Before you begin, make sure that you have deployed the Grafana Agent Operator CRDs and installed Agent Operator into your cluster. See Install Grafana Agent Operator with Helm or Install Grafana Agent Operator for instructions.

Deploy the GrafanaAgent resource

In this section, you’ll roll out a GrafanaAgent resource. See Grafana Agent Operator architecture for a discussion of the resources in the GrafanaAgent resource hierarchy.

Note

Due to the variety of possible deployment architectures, the official Agent Operator Helm chart does not provide built-in templates for the custom resources described in this guide. You must configure and deploy these manually as described in this section.
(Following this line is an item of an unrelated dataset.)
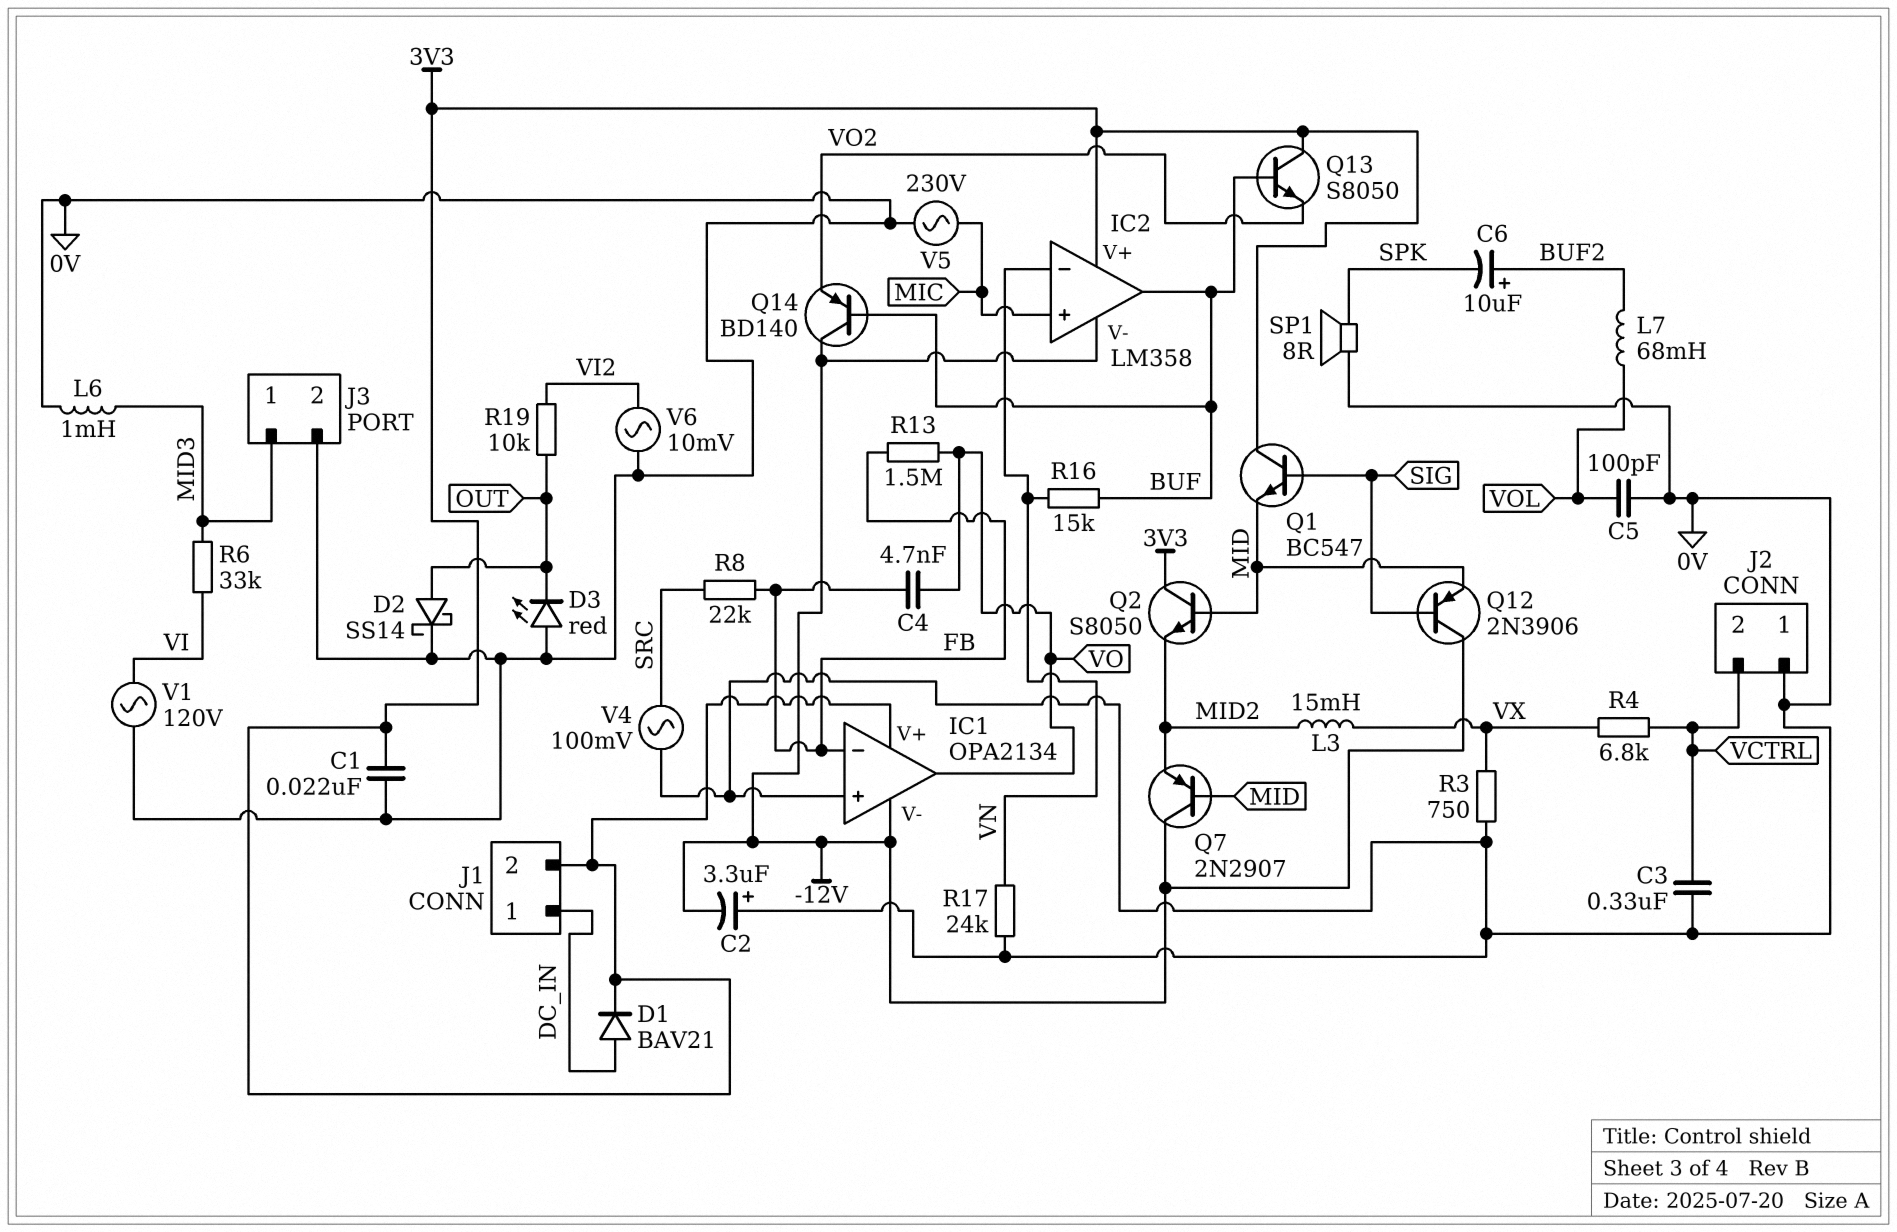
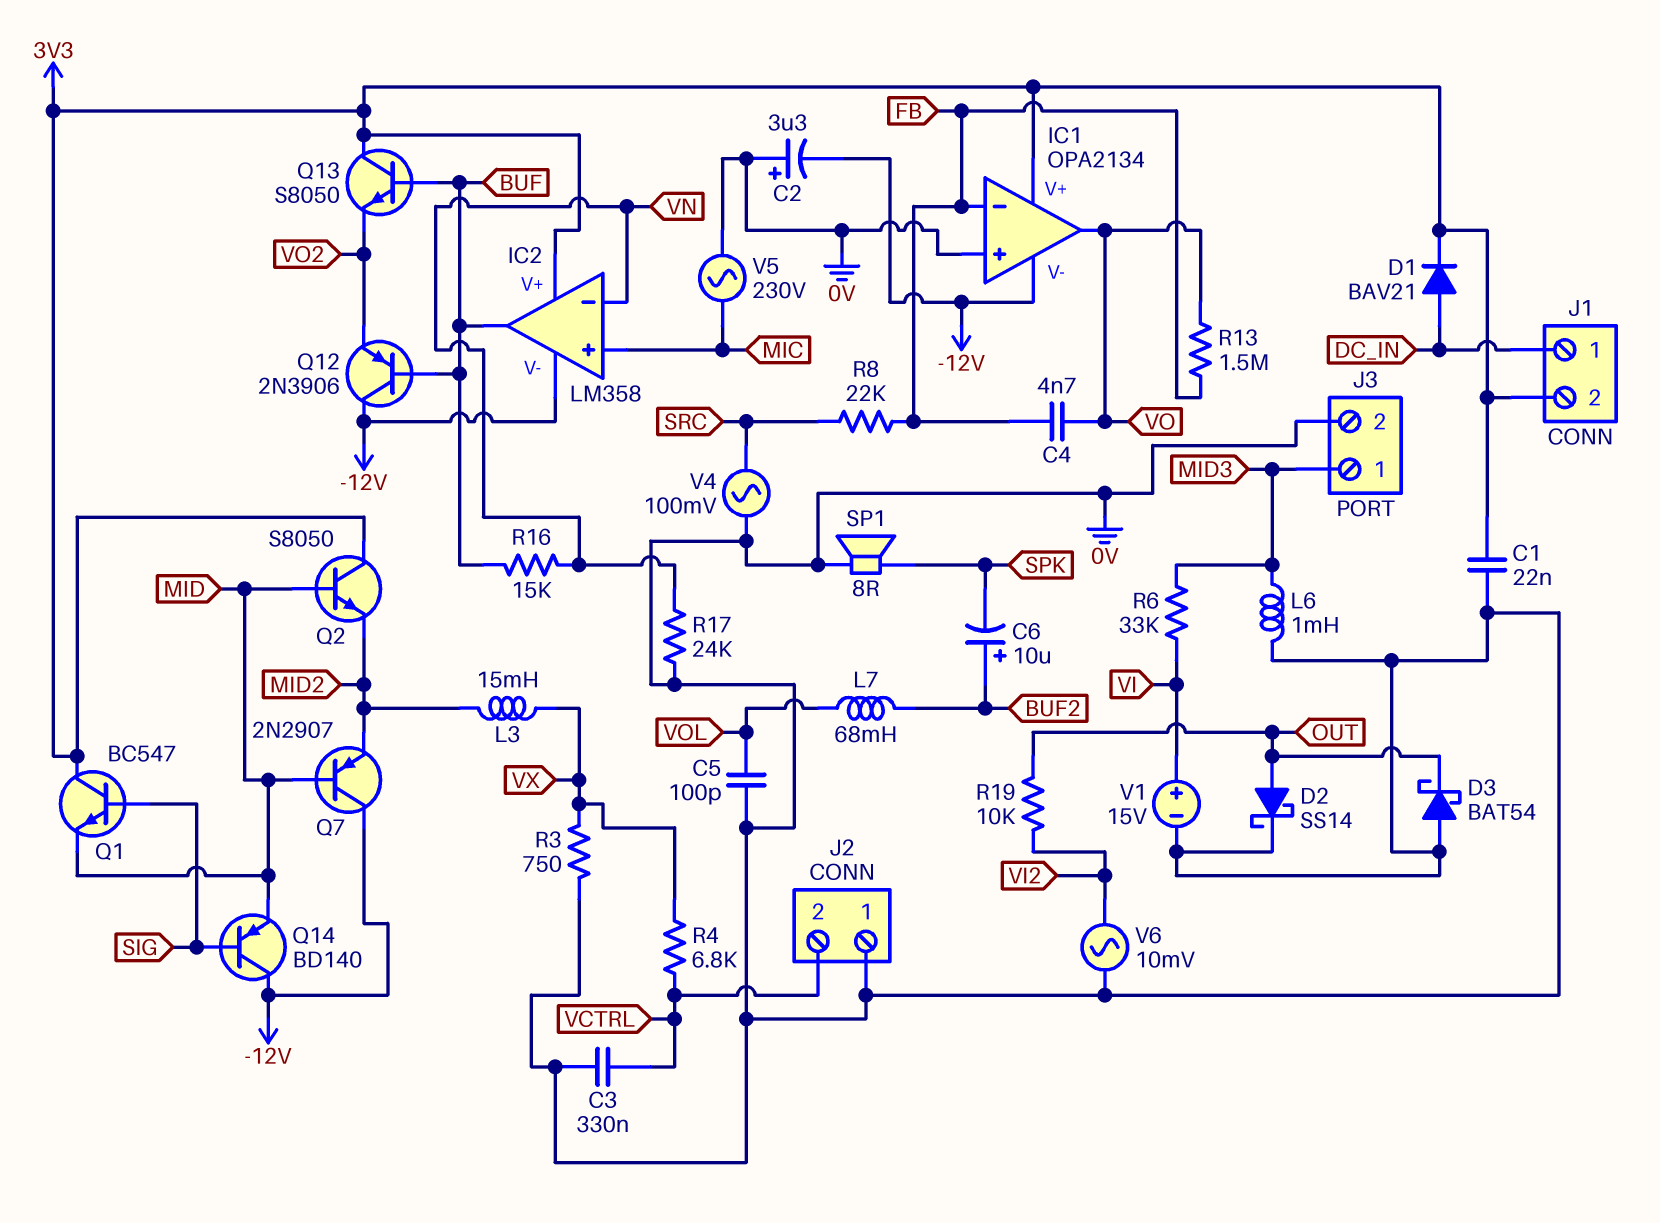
D3: LED red (A 0V, K OUT) -> schottky BAT54 (A 0V, K OUT)
Q12: PNP 2N3906 (B SIG, C -12V, E MID) -> PNP 2N3906 (B BUF, C -12V, E VO2)
Q14: PNP BD140 (B BUF, C -12V, E VO2) -> PNP BD140 (B SIG, C -12V, E MID)
V1: AC 120V (0V, VI) -> 15V (plus VI, minus 0V)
We recommend templating and adding the following manifests to your own in-house Helm charts and GitOps flows.

To deploy the GrafanaAgent resource:

  1. Copy the following manifests to a file:

    yaml
    apiVersion: monitoring.grafana.com/v1alpha1
    kind: GrafanaAgent
    metadata:
      name: grafana-agent
      namespace: default
      labels:
        app: grafana-agent
    spec:
      image: grafana/agent:v0.43.4
      integrations:
        selector:
          matchLabels:
              agent: grafana-agent-integrations
      logLevel: info
      serviceAccountName: grafana-agent
      metrics:
        instanceSelector:
          matchLabels:
            agent: grafana-agent-metrics
        externalLabels:
          cluster: cloud
    
      logs:
        instanceSelector:
          matchLabels:
            agent: grafana-agent-logs
    
    ---
    
    apiVersion: v1
    kind: ServiceAccount
    metadata:
      name: grafana-agent
      namespace: default
    
    ---
    
    apiVersion: rbac.authorization.k8s.io/v1
    kind: ClusterRole
    metadata:
      name: grafana-agent
    rules:
    - apiGroups:
      - ""
      resources:
      - nodes
      - nodes/proxy
      - nodes/metrics
      - services
      - endpoints
      - pods
      - events
      verbs:
      - get
      - list
      - watch
    - apiGroups:
      - networking.k8s.io
      resources:
      - ingresses
      verbs:
      - get
      - list
      - watch
    - nonResourceURLs:
      - /metrics
      - /metrics/cadvisor
      verbs:
      - get
    
    ---
    
    apiVersion: rbac.authorization.k8s.io/v1
    kind: ClusterRoleBinding
    metadata:
      name: grafana-agent
    roleRef:
      apiGroup: rbac.authorization.k8s.io
      kind: ClusterRole
      name: grafana-agent
    subjects:
    - kind: ServiceAccount
      name: grafana-agent
      namespace: default

    In the first manifest, the GrafanaAgent resource:

    • Specifies an Agent image version.
    • Specifies MetricsInstance and LogsInstance selectors. These search for MetricsInstances and LogsInstances in the same namespace with labels matching agent: grafana-agent-metrics and agent: grafana-agent-logs, respectively.
    • Sets a cluster: cloud label for all metrics shipped to your Prometheus-compatible endpoint. Change this label to your cluster name. To search for MetricsInstances or LogsInstances in a different namespace, use the instanceNamespaceSelector field. To learn more about this field, see the GrafanaAgent CRD specification.
  2. Customize the manifests as needed and roll them out to your cluster using kubectl apply -f followed by the filename.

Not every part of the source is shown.